Additional ways to save money

Mobile banking apps have made it easier than ever to manage your finances on the go and keep track of your savings. Many of these apps offer automated savings features, virtual savings envelopes and unique budgeting tools to help you stay on top of your spending.

If you have debt, you may be wondering whether it’s better to pay it off or focus on saving. While there’s no one-size-fits-all answer, there are a few things to consider. High-interest debt, such as credit card debt, can quickly spiral out of control if left unchecked. In these cases, it may make sense to prioritize paying off the debt.

However, if your debt has a lower interest rate, it may be beneficial to balance debt payments with saving for your future, and even make debt payoff a part of your savings plan.

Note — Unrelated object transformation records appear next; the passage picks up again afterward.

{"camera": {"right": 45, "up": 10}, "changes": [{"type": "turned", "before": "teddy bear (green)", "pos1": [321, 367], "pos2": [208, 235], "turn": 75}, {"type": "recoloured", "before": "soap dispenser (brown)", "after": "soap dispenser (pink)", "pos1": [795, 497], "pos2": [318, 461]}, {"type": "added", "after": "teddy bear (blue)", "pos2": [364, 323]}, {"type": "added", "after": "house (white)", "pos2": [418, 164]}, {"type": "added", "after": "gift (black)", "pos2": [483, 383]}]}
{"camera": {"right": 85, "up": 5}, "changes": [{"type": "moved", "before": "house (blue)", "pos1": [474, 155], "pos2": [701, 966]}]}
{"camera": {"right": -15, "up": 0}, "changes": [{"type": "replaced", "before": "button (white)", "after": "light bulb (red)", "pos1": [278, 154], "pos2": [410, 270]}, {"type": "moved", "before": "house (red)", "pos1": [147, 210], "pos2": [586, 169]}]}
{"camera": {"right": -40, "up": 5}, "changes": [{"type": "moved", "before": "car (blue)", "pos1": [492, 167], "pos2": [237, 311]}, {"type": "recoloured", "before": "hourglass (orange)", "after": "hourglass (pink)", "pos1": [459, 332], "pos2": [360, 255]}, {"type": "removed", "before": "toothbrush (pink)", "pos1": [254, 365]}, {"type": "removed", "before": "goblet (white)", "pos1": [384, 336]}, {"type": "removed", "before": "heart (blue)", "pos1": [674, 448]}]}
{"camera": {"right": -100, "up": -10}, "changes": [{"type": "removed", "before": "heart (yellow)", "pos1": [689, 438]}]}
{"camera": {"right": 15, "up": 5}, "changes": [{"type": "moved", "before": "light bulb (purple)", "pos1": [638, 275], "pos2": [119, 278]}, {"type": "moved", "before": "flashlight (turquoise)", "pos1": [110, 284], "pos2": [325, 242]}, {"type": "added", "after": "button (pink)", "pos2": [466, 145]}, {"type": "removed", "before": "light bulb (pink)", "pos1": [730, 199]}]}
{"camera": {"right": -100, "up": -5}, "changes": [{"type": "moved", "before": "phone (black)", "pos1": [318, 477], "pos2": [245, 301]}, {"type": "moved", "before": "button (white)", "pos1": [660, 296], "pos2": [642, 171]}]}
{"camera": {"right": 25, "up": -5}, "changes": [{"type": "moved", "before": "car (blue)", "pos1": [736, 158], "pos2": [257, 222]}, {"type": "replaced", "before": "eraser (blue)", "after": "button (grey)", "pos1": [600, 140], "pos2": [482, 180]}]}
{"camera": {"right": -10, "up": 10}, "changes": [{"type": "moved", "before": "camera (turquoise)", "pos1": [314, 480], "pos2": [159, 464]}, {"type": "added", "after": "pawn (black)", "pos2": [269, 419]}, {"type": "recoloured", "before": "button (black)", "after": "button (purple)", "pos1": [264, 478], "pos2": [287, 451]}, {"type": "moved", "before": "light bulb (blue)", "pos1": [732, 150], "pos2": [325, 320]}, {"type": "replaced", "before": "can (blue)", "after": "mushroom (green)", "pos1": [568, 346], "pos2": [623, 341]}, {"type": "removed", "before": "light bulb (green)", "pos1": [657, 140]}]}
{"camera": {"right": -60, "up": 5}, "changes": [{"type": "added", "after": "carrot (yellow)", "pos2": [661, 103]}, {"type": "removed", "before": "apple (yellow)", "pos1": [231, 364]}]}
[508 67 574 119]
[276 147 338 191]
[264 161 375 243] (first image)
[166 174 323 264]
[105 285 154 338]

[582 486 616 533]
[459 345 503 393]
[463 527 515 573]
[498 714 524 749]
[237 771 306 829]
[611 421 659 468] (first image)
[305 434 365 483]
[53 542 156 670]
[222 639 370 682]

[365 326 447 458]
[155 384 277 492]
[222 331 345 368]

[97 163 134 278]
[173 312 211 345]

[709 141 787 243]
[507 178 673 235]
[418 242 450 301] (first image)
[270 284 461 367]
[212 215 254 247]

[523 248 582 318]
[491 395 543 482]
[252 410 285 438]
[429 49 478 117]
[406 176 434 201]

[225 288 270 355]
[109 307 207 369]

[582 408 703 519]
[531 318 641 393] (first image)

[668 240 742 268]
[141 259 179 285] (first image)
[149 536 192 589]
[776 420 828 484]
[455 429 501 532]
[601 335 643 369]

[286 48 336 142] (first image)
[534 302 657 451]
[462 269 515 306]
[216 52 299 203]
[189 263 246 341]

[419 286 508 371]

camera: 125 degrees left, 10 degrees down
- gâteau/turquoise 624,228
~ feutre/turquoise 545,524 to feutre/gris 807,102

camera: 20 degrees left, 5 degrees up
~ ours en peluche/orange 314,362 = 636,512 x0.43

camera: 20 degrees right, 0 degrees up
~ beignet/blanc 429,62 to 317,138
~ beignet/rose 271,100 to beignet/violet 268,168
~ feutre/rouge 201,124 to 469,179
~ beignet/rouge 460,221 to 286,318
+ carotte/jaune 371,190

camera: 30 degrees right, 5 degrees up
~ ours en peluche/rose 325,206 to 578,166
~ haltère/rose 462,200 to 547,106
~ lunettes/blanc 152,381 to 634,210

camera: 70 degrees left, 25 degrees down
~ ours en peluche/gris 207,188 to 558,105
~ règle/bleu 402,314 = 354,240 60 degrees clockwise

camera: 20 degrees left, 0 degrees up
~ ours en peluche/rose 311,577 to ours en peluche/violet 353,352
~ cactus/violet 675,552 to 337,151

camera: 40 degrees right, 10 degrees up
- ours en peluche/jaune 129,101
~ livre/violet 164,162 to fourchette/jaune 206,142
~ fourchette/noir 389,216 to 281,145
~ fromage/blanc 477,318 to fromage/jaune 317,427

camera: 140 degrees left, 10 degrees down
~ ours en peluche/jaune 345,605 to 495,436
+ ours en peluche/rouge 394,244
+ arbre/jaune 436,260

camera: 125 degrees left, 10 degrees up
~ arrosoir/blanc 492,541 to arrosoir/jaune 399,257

Take some time to research options to help you meet savings goals. That might include reevaluating your budget and finding areas where you can cut back on expenses, or looking into building your investment portfolio.

Finally, you can make saving money more enjoyable by turning it into a game or challenge. For example, the 52-week savings challenge is a popular savings strategy that encourages consumers to save a small amount of money each week for a year, increasing the amount you save gradually over the year. By making saving into a fun challenge, you can stay motivated about making progress toward your financial goals.

As you develop your savings strategies, you can take control of your finances and build a secure future for yourself and your family. Saving money doesn’t necessarily have to be complicated or stressful. With the right strategies and by consistently checking up on your finances, anyone can become a successful saver.

— Bankrate’s Matthew Goldberg contributed to a previous version of this article.